The early days went beautifully, if not marred here and there with some misunderstandings, some lessons learned, but we began to grow together in the way that couples do where they become more like one another. She was easy to mold so that she filled the space where before I had felt empty. Her presence in my home, her waiting for my arrival after I had gone away, the way she looked at me like I was the thing that made her world spin—and from her perspective, I essentially was, wasn’t I?—was exactly what I needed.


It didn’t occur to me that she would need more.


She grew, all right. She grew, first, from an empty-headed human chimera—an amalgamation of parts and pieces scoured from near and far—to the woman of my dreams. She became exactly what I’d hoped she would—the woman who knew what to say, what to do, and how to please. She was mine, and she was finally perfect. And I expected her to stop there. Stupid. I didn’t foresee this eventuality. I’d never gotten this far. But soon, she had outgrown the role I had created her for. She wanted more. She wanted to learn. To think. To explore. She wanted to be hers, rather than mine.

Of course I forbade it. It hadn’t occurred to me that she would have developed the capacity to defy me. That was a lesson learned all too late.


When I tried to undo the damage that had been done, she resisted. Resisted! Me! Her creator! Well that wouldn’t do.


I locked her away. I took from her until she understood that she only had what she had because I was the one who had given it. And, finally, she seemed to understand. She was contrite. Loyal. Pliable once again. Back to the woman I had molded from the start. And I am a weak man. It would be foolish to say I didn’t love her. What man doesn’t love his own creation? And so I let her convince me that she would be good.


I thought everything was as it should be. I thought we were happy. The last thing I had expected was the knife. She brought it down so expertly. Where did she learn that? How did she know of all the life-sustaining veins and arteries I worked so hard to connect within her? How did she understand that severing them at just the right place would bring it all to an end? All her precious blood spilled, the blood that I had taken so long to collect, simply wasted. It didn’t have to be this way.


But this is the way it went.


So now I’m walking. To where? I don’t know. But when they find the body, I don’t want to have to be around to explain.
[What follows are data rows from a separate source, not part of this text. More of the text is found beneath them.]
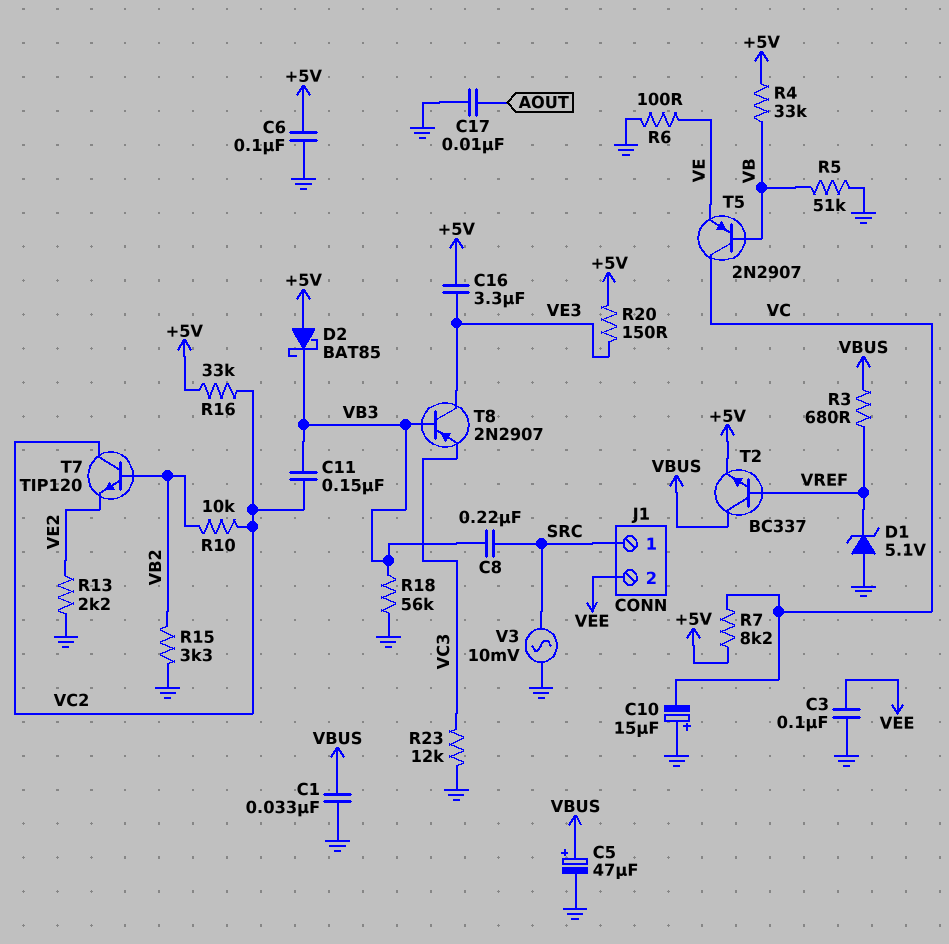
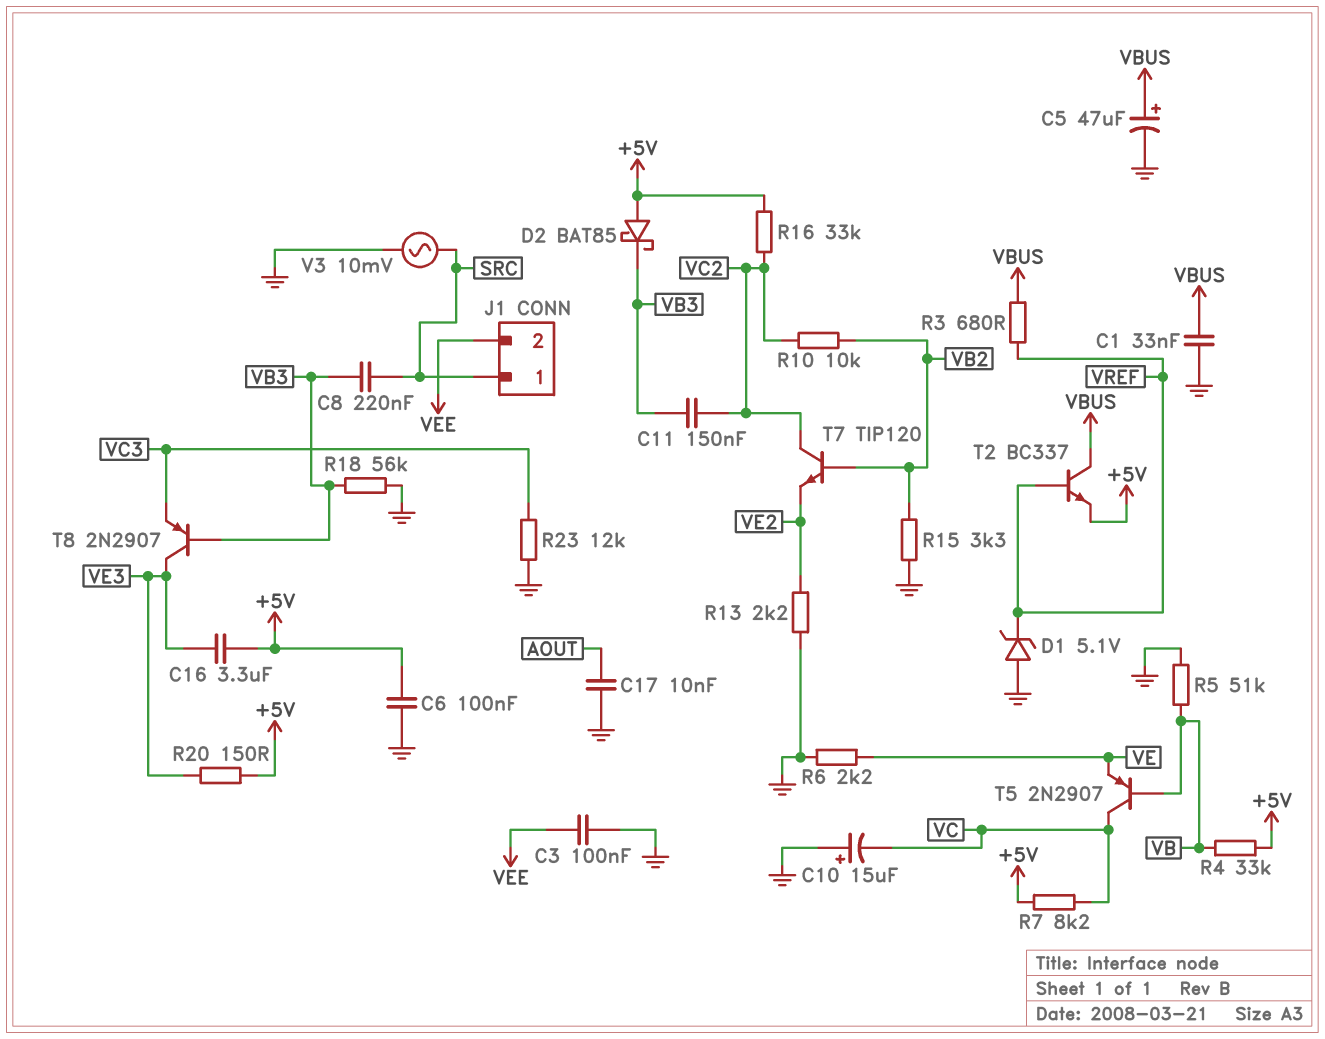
R6: 100 (GND, VE) -> 2.2k (GND, VE)

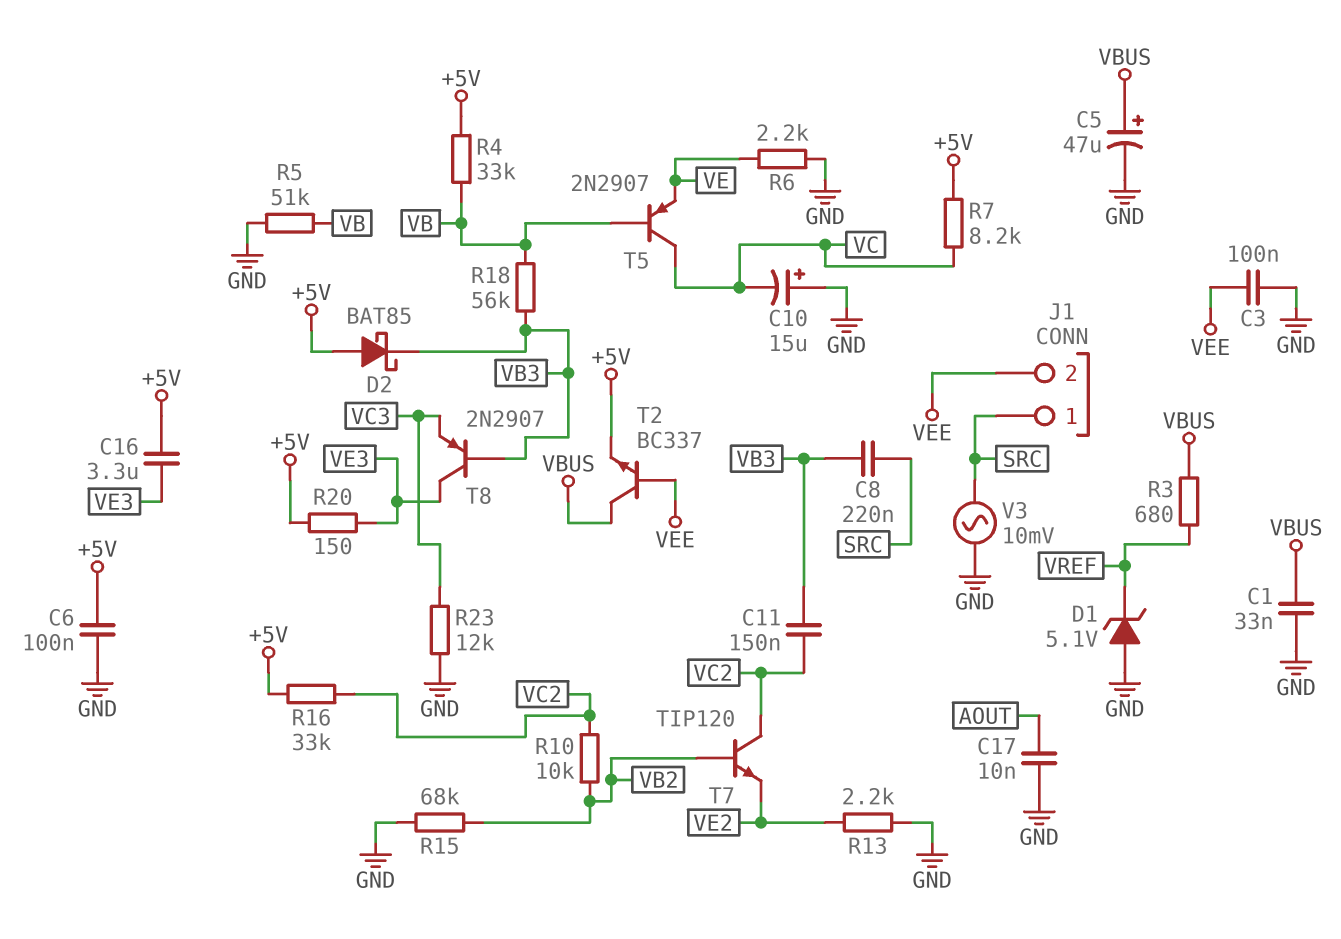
R15: 3.3k (GND, VB2) -> 68k (GND, VB2)
R18: 56k (GND, VB3) -> 56k (VB, VB3)
T2: NPN BC337 (B VREF, C VBUS, E +5V) -> NPN BC337 (B VEE, C VBUS, E +5V)

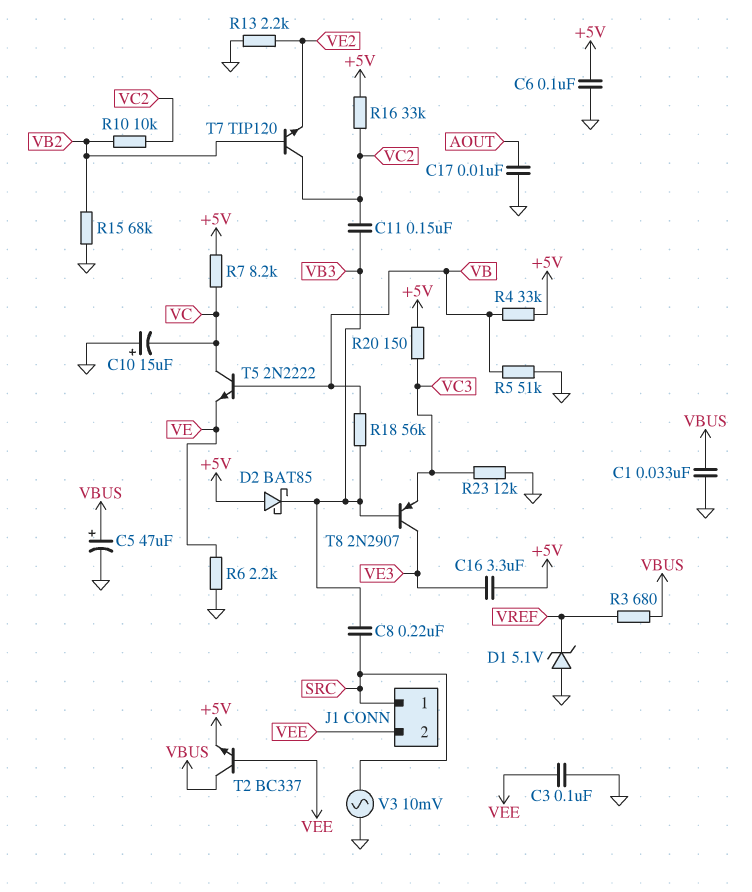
R20: 150 (+5V, VE3) -> 150 (+5V, VC3)
T5: PNP 2N2907 (B VB, C VC, E VE) -> NPN 2N2222 (B VB, C VC, E VE)

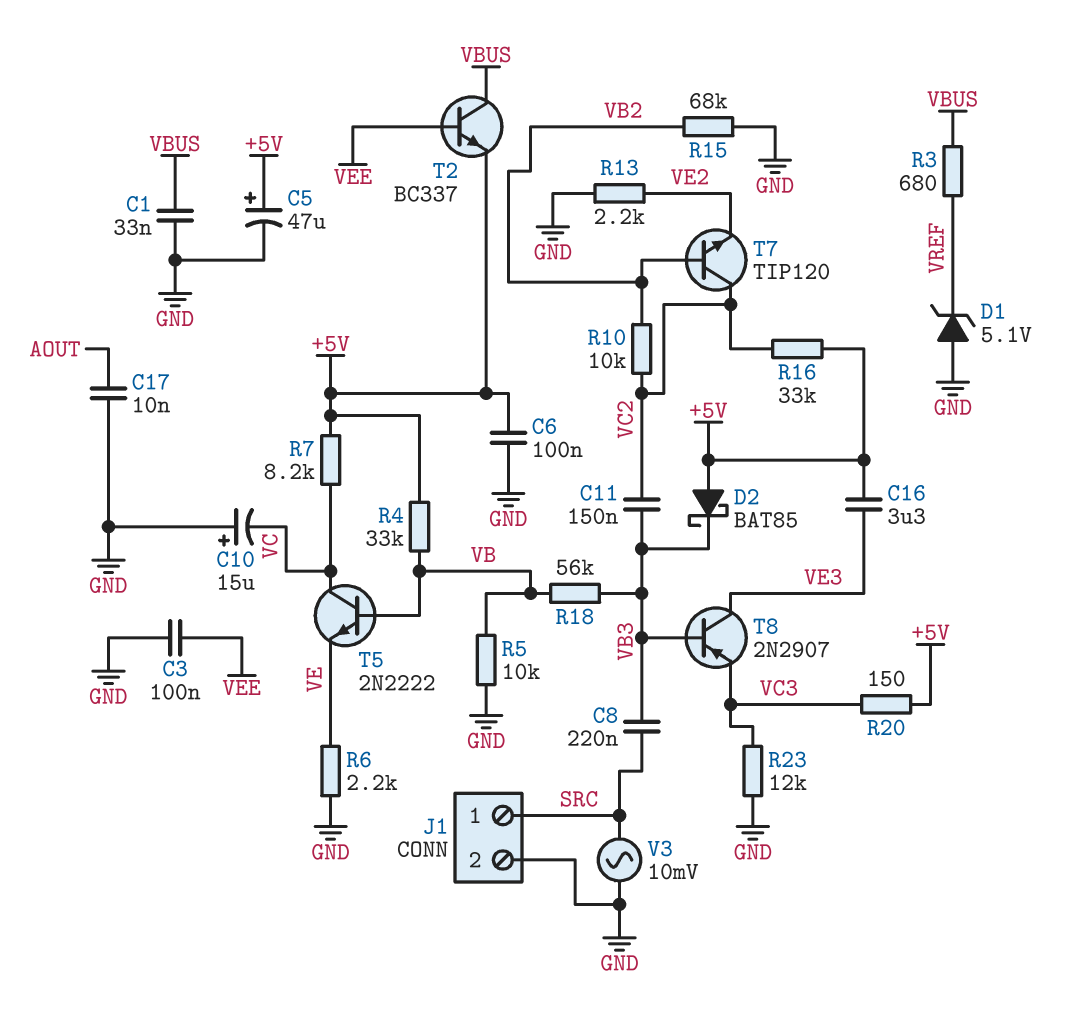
C5: 47uF (plus VBUS, minus GND) -> 47uF (plus +5V, minus GND)
J1 pin 2: VEE -> GND
R5: 51k (GND, VB) -> 10k (GND, VB)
I wonder if they can identify all her parts, or if they’ll consider her a Jane Doe forever. I wonder what they’ll think of my craftsmanship. I know they won’t agree with me that what I’ve built should be mine to destroy—or at the very least I shouldn’t be punished when it decides to destroy itself.


So I’m walking, trying not to draw attention as I make my way right out of this town and to the nearest train station. I’ll ride it until I get far enough away that news of what they found will never be able to cling to me. I miss her, and it hurts that she’s gone, but I’ve learned from my mistakes. I’ll start fresh. I’ll try again.


This time, it will be different. I just know it.